Now, Playground Zero.
This is a book that gives much to review about, because it has strong conflicts and themes. Plus, the story creates conversation and opinion.

*What I like about the story is the third-person point of view. The story is told from the third person narrative (he, she, they.) The focus is on the different members of the Raysons’ family. The parents are Tom and Marian. Their children are Curt and Alice. Other characters are included, but this story is about the Raysons. Reading a third-person narrative, I was able to take a seat and watch the story unfold. In this way of telling the story, Playground Zero doesn’t tell or teach me to have an opinion other than the one in my mind. I can read the story and let it unfold, then create my own feeling and judgment.

*I like reading a story that’s out of my normal type read. This broadens my mind at the least. Whether I will end up enjoying the book is another thing.

*The Raysons’ family is an example of parents and children who are not connecting. Each person is focused on something other than each other. Each of them want to connect with something or someone whether it’s another person or an event that will fill what’s absent from their lives. In other words, each of the family members are searching for something that will bring meaning, stability, and intimacy. At times, the kids are looking to a parent for direction and guidance. They are looking for a stable and secure home, because the outside world is a scary place. Instead, the kids get zero help in the home. Is it possible that’s why the title is Playground Zero?
Connection and intimacy are themes and conflicts running through the story.

*When Alice and Curt start school in Berkeley, California, school integration has begun. This is new for them. It’s not new to have relationships with people of the African American race. It is new for African American and white children to be in the classroom together. Alice wants to be a friend no matter the person’s race. However, her good intentions are not matched with other students who are comfortable and accepting. This is an additional conflict in her life. She has a hard time finding a connection whether it’s at home, in school, or in the neighborhood.
Curt is a physical person. He’s athletic. It helps that boys regardless of race play sports together.

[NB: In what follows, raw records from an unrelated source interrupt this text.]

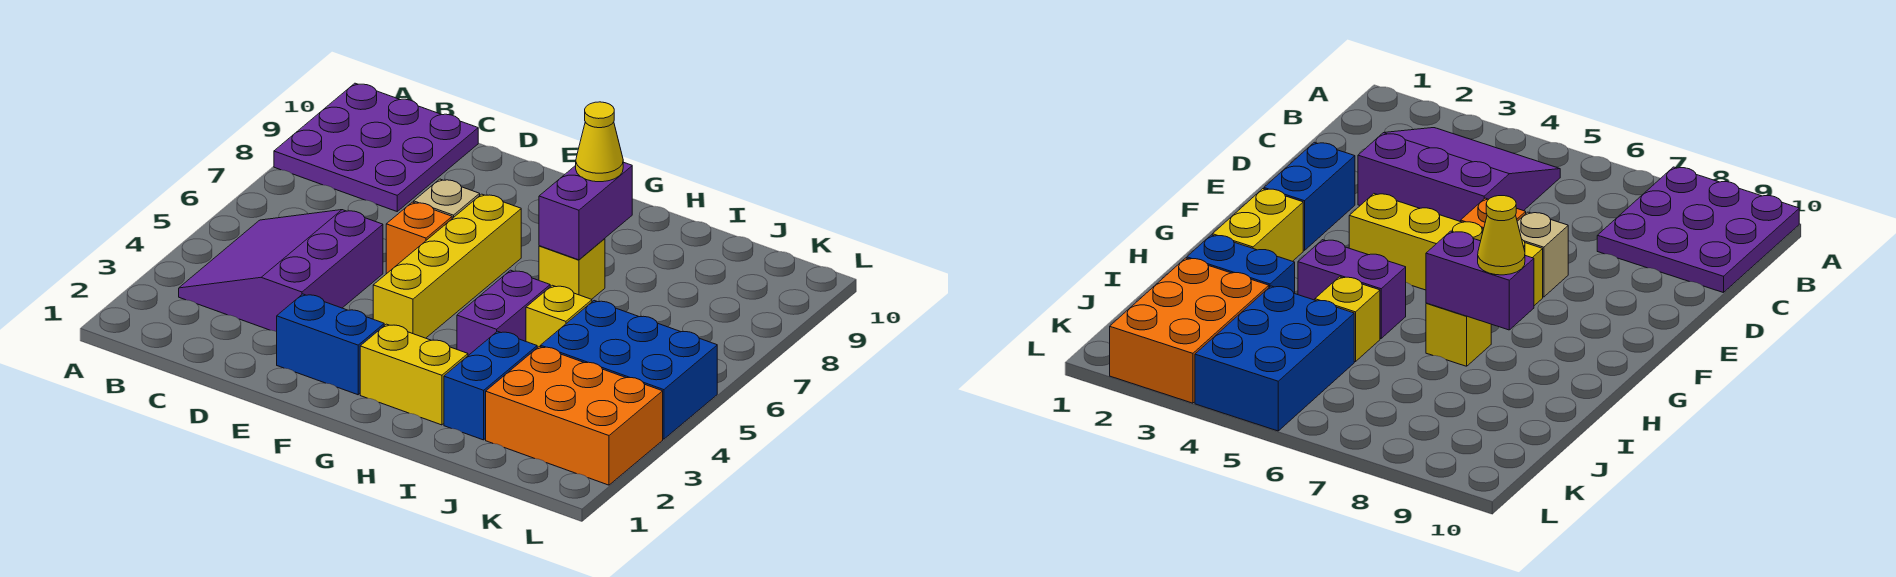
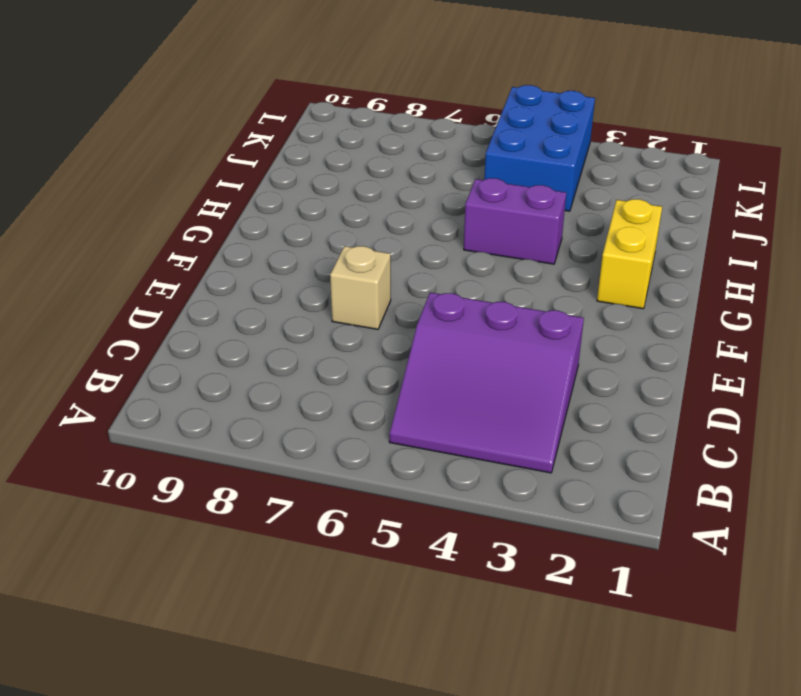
none -> purple plate A8:C10 level 1
none -> blue brick E2:F2 level 1
none -> orange brick E6 level 1

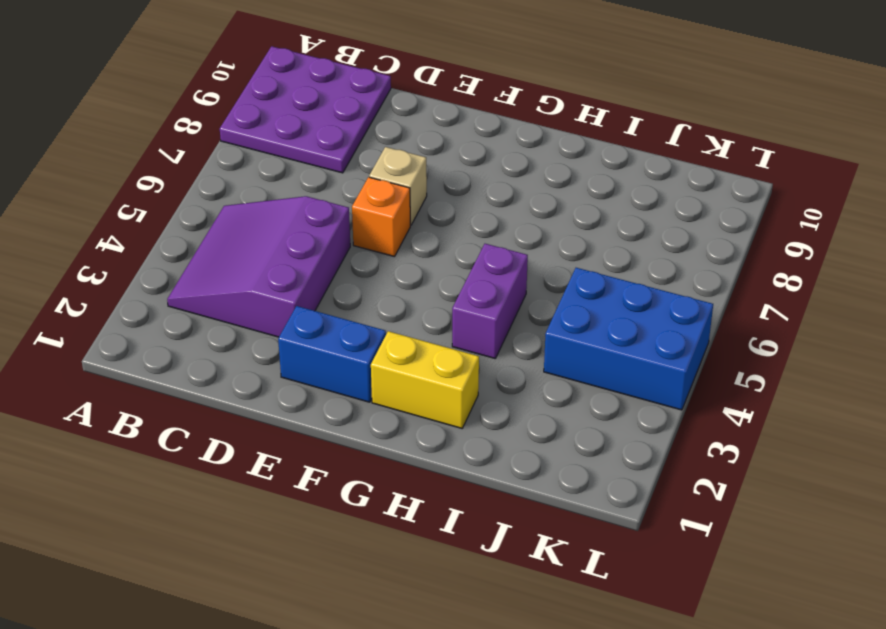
none -> yellow brick F4:F7 level 1
none -> yellow brick H7 level 1
none -> blue brick I2:I3 level 1

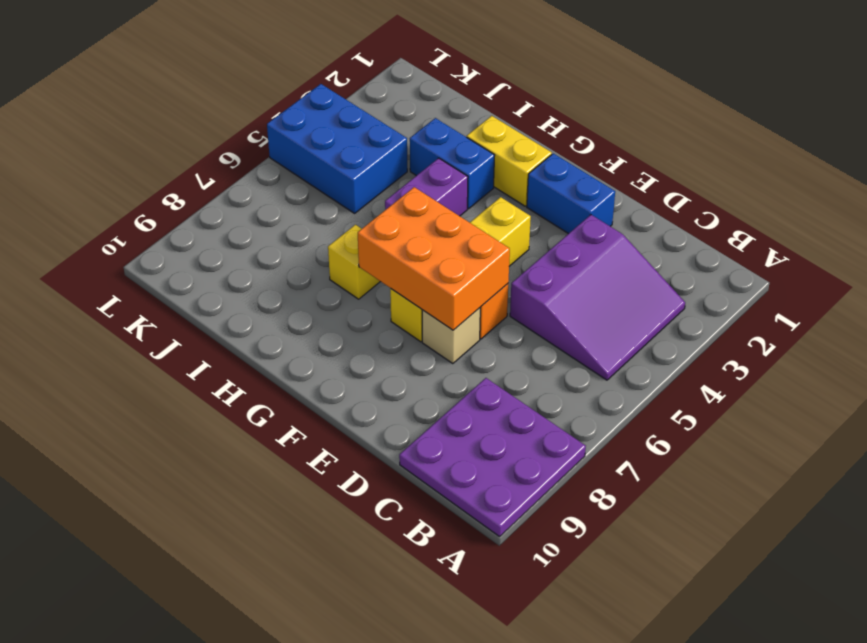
orange brick E6:G7 level 2 -> orange brick J2:L3 level 1
blue brick H3:I3 level 1 -> blue brick I2:I3 level 1
none -> yellow brick I5 level 1
none -> purple brick H7:H8 level 2
none -> yellow cone H8 level 3

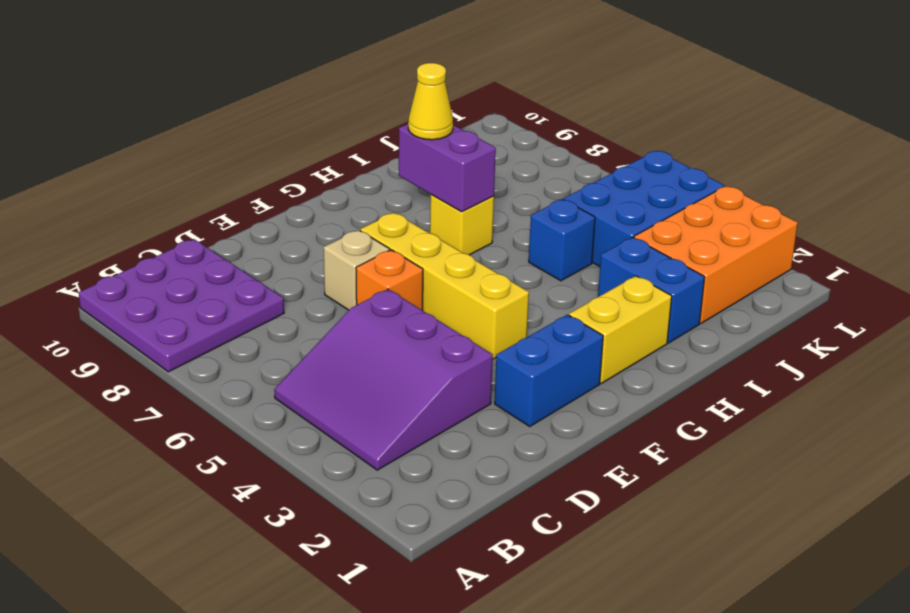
blue brick I5 level 1 -> yellow brick I5 level 1
none -> purple brick H4:H5 level 1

*The way the two races of kids treat one another was interesting. I saw a curiosity, but an unwillingness and inability to know how to integrate with one another. This is another conflict in the story.

*One of the things I had trouble with in the book is Alice is ten (and she’s twelve at the end) when the story begins. The story follows the family for a year. Her person seems older-a teenager and not a kid of ten. I had a difficult time believing that Alice is ten. If she’d been thirteen when the story began, then I’d state this story had a believable quality.

*I enjoyed the east coast versus west coast differences. The family began in Washington D.C. and relocated across the country to Berkeley, California.

*I laughed at the adults in the story who complain about people who judge others when they too judge.

*Tom and Marian have strong ideas of what they want their kids to experience. However, being strong stable parents is not one of those ideas.

*I experienced through Alice’s eyes the demonstrations, riots, and the chaos that transpired.

*The story doesn’t focus much on Curt. I wanted to hear more about his life.

*Lastly, there is a closure for the family. A big change comes and the kids are thrust to a new place. Alice has experienced big changes in the year at Berkeley, California. Her person grew in age one year, but in experience probably 30 years. Of course, I’d like to know the rest of her story!

*Final thoughts:
This is not a story that is a feel good story. It is a book that is revealing about people and moments in history. There were times when I was infuriated at the parents. I felt deep sadness for Alice. It is a book I’ll not forget. This is the last point and the main point that led me to give this book an excellent rating: it is memorable!